I bought from China eBay user Hifiic and initially got Schottky diodes without the “H” on them and they didn’t work. I left feedback (negative, my first ever negative) about counterfeit. The dude(?) sent me a bag of real ones with the “H” and those were the only ones that worked. If you order from them, in the message to seller on the order page make sure you say “HAS TO BE “H” ON THE DIODE OR ELSE IT WON”T WORK!!!!” and they’ll hook you up hopefully. The UK seller LittleDiode sent me something which also didn’t work for way, way more money. To be fair, this is an oddity in the diode market: it’s the right case and product number, but only the older “H” diodes will work.





I also bought some smaller, surface mount diodes that should theoretically work, but they are so, so, so tiny I can barely see them. I would have to solder them because they are rectangles with pads (no wire legs sticking out) so I’d need to by one of those ultra-thin soldering irons with the microscope attached to even work with these. I’ve seen people take the insulation of a thin copper wire and pull the copper strands apart and then solder that tiny single copper strand (the width of a human hair) onto a surface mount diode.

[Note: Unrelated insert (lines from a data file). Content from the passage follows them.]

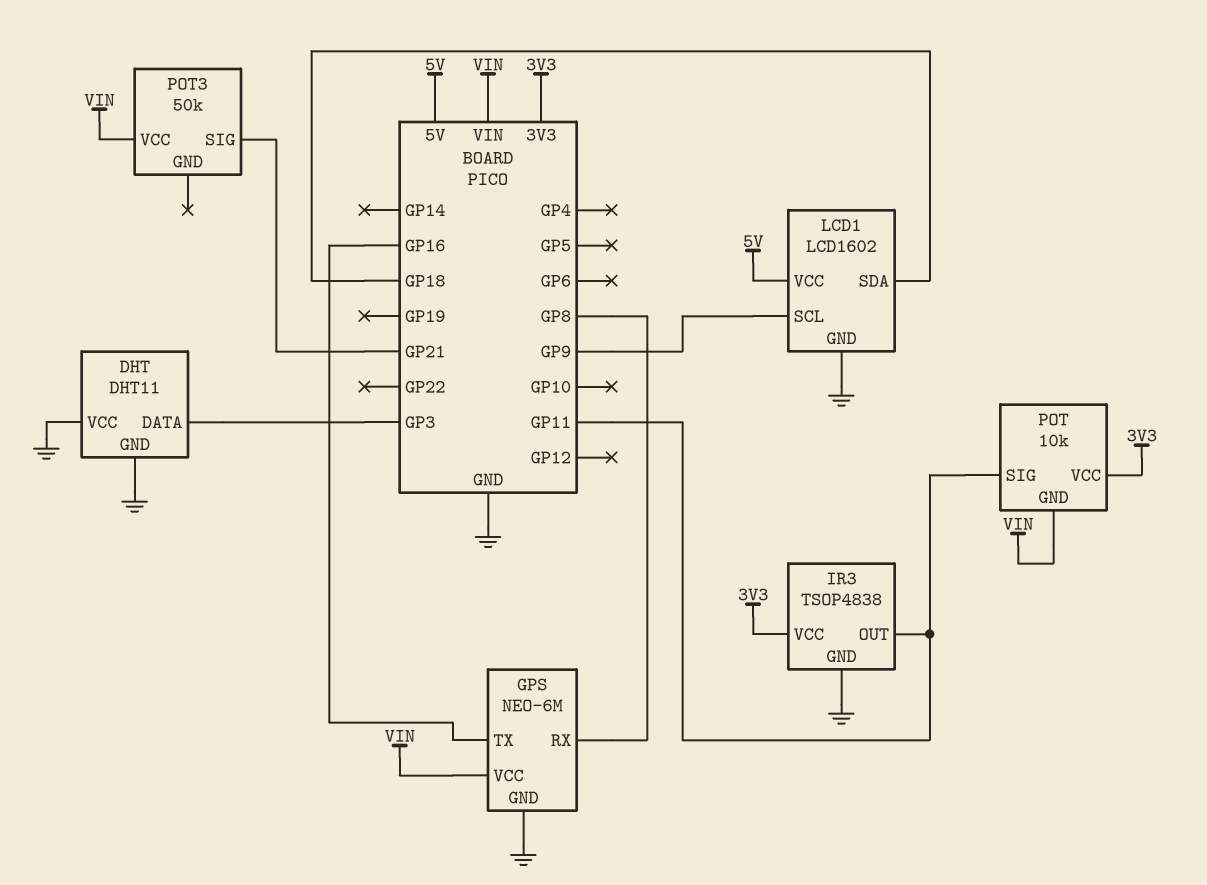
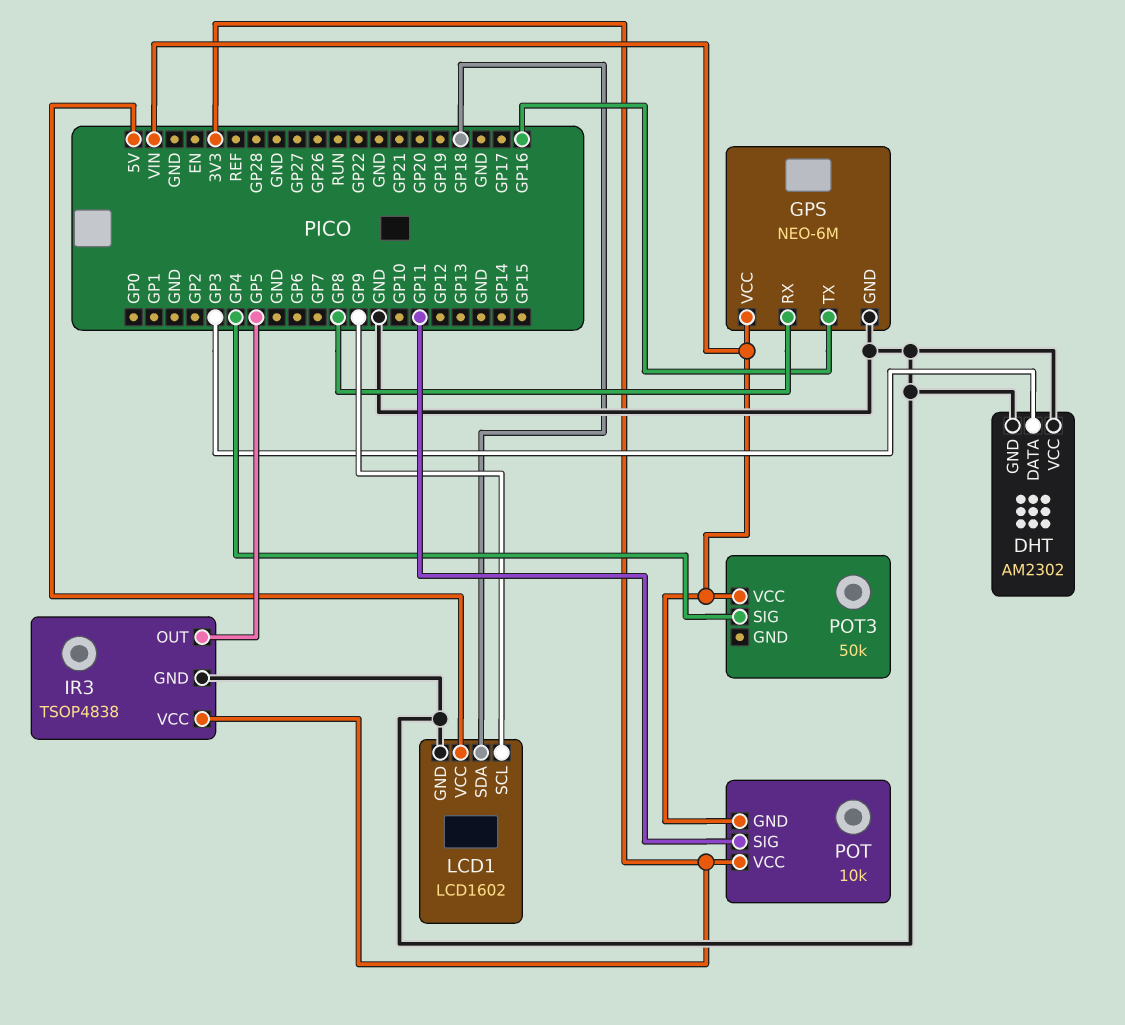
DHT: DHT11 -> AM2302
IR3 pin OUT: GP11 -> GP5
POT3 pin SIG: GP21 -> GP4

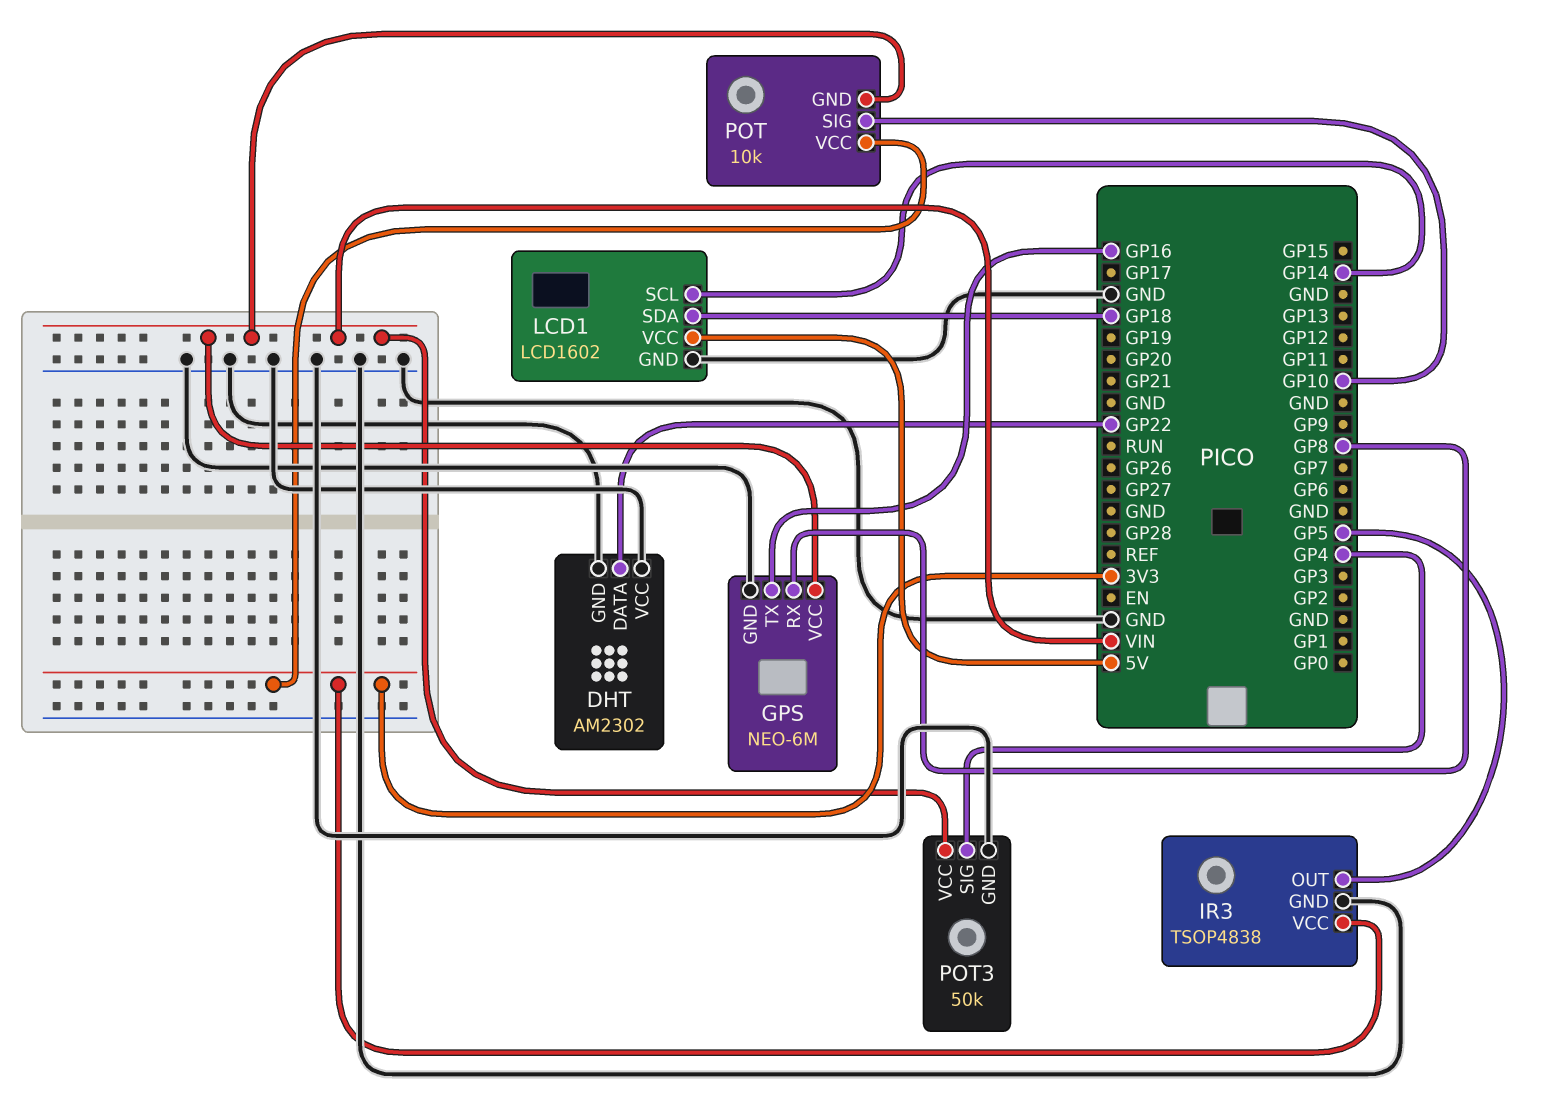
DHT pin DATA: GP3 -> GP22
LCD1 pin SCL: GP9 -> GP14
POT pin SIG: GP11 -> GP10
POT3 pin GND: none -> GND

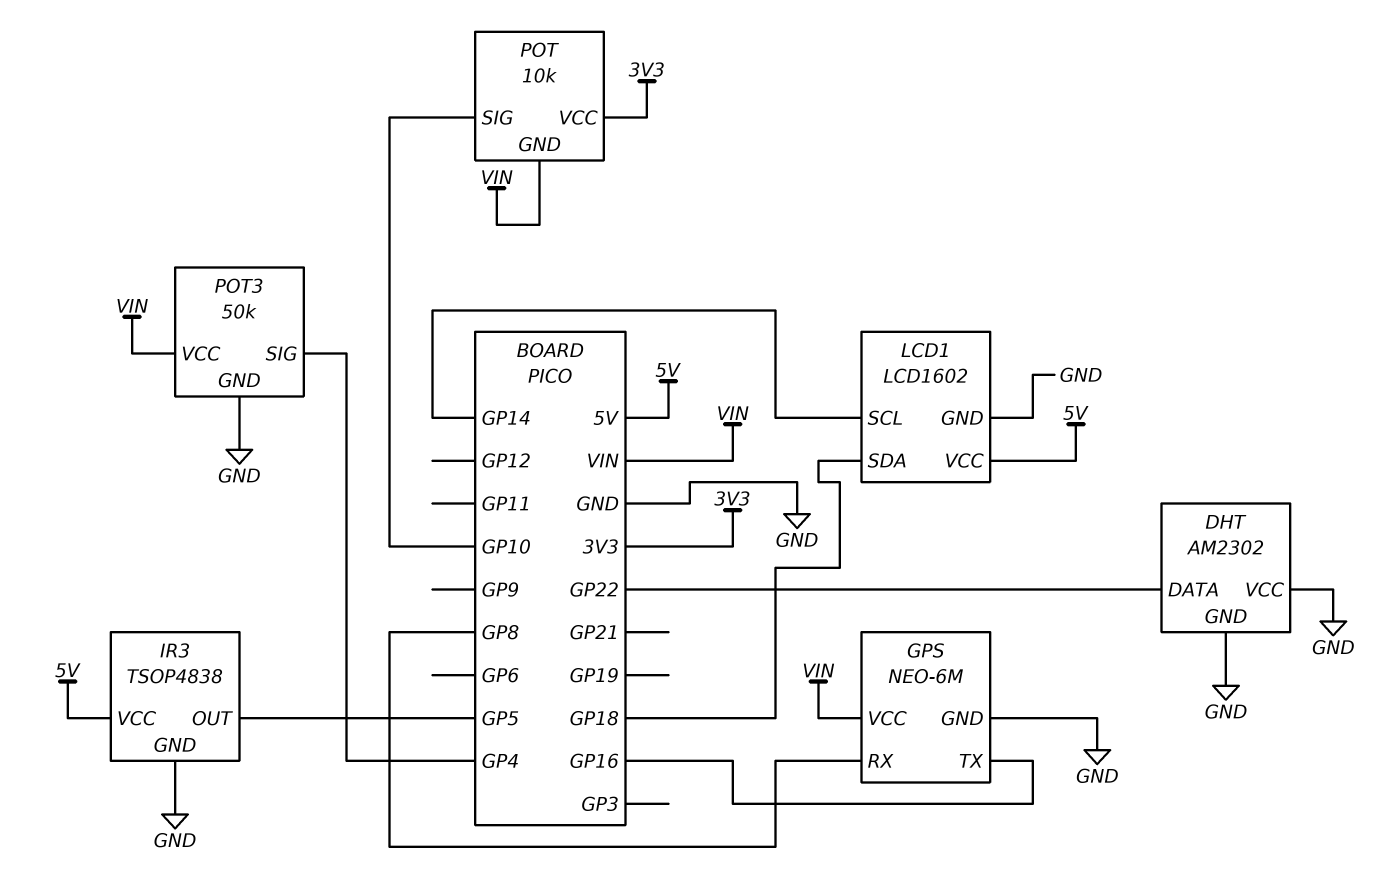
IR3 pin VCC: 3V3 -> 5V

That’s how they make fingernail NFC powered LED lights: seriously, they’re even smaller and they are glued to a person’s fingernails and they are lit up by the NFC (near field communication) waves coming out of a cellphone (you know: the “tap” to pay thing). Crazy blinking lights on your fingernails!!!! I have some of those (cheap from Amazon) and I have a test/development board NFC USB reader device ($10) coming that will hopefully light them up—since my current phone doesn’t have NFC. Which is probably a good thing: I can’t imagine not passing by a vending machine if I had tap-to-pay on my phone. Plus, I’m a dude so it’d look weird if I glued this microchip lights onto my fingernails.




I'll update later, there is a vicious thunderstorm happening now.